The smallest, and highest altitude, incorporated city in Oregon is named Greenhorn, at 6270 feet above sea level, and a population that various measures give as anywhere from three down to zero. The last census recorded zero residents, although there are apparently three registered voters, a mayor, a city council, and a couple of city "employees". As far as I can figure, the state can't classify it as a ghost town and abolish it so long as someone's maintaining it as a going concern. Although several pages including this one report that the place operates under some sort of "Township Charter" granted directly by Uncle Sam. It'd be helpful if they explained what that meant, but they don't.

The town gets a blurb at the end of this article about "Oregon's Playgrounds", meaning areas where a significant percentage of the housing stock is owned by nonresidents and occupied seasonally. If any of the seven legal residences are vacation homes, I'm assuming they aren't pictured on this page.

I suppose it would be kind of fun to have an actual legal city to run as a hobby. It's a shame how ghost towns tend to be so inconveniently located, though. I do seem to recall an article in the Oregonian a few years ago where a sharp-eyed researcher had discovered that there were a significant number of "cities" on the books in this state that had been incorporated on paper long ago, and subsequently forgotten. Many of these were near, or now even within the limits of "real" cities, some of them in the Portland area. If I'm not mistaken, one phantom city was actually centered in the area of what's now the Cedar Hills Crossing mall in central Beaverton. Which is kind of a fascinating idea. The idea of things continuing to legally "exist" on paper long after they've ceased to exist (or never existed to begin with) in the real world is intriguing, and I expect there are all sorts of ways a sufficiently clever person could turn such a situation to his or her advantage.

I don't know if the state legislature ever acted on these legal "ghost towns"; surely they must've had higher priorities.
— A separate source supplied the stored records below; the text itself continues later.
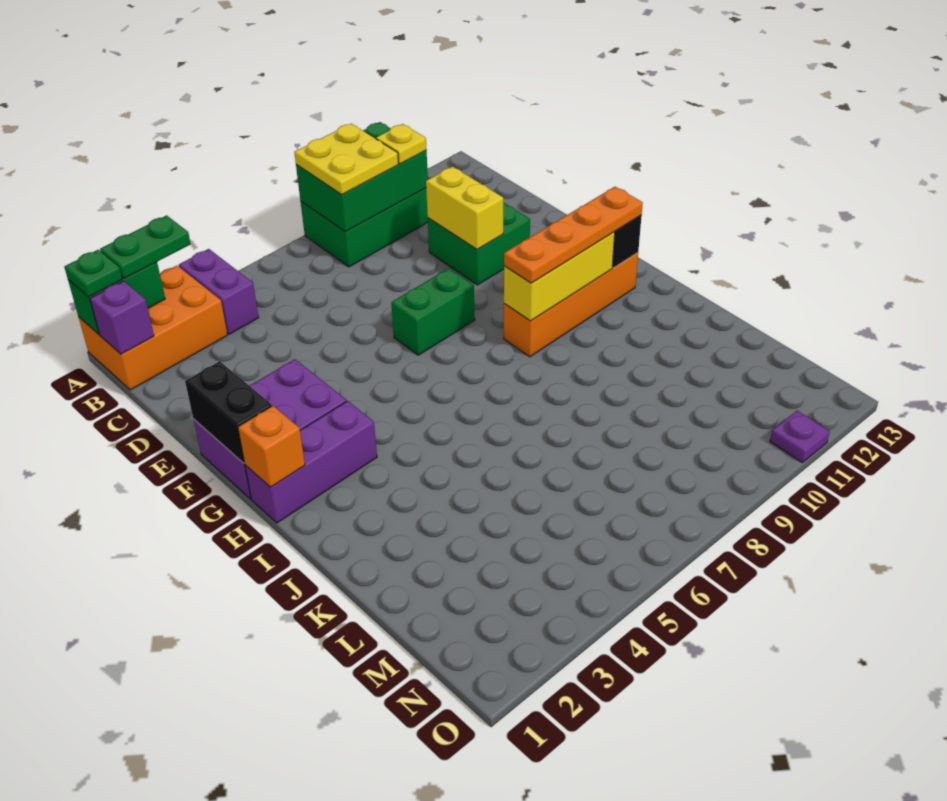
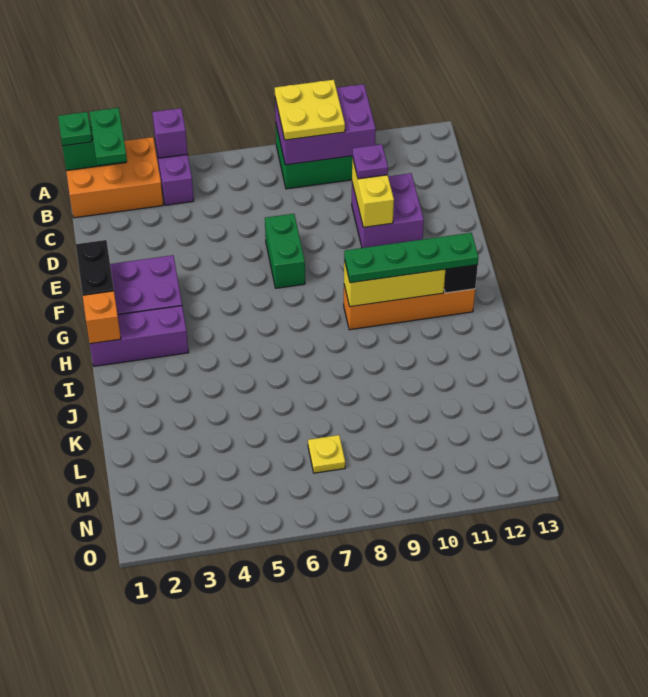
green plate A2:A3 level 3 -> green plate A2:B2 level 3
green brick A8:B10 level 2 -> purple brick A8:B10 level 2
purple brick B1 level 2 -> purple brick A4 level 2
yellow plate B10 level 3 -> yellow plate M7 level 1
green brick D10:E11 level 1 -> purple brick D10:E11 level 1
green brick F7:F8 level 1 -> green brick E7:F7 level 1
orange plate H9:H12 level 3 -> green plate H9:H12 level 3
purple plate O11 level 1 -> purple plate D10 level 3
Unless they've since been abolished, in theory I guess you could lay hands on one of these babies, finagle yourself into the mayor's office, and start handing out traffic tickets, putting relatives on the payroll, passing weird city ordinances, accepting lavish gifts from lobbyists, abusing your city credit card / mobile phone / Learjet for personal use, handing out huge public subsidies for local sports team owners, CEOs, and random other rich people, maybe build a stylish aerial tram across "town"... the possibilities are absolutely endless, and just begging to be exploited. (Mwhahahaha!!!!)

Which means our noble legislators probably did abolish these cities-on-paper. I don't think they could tolerate the added competition.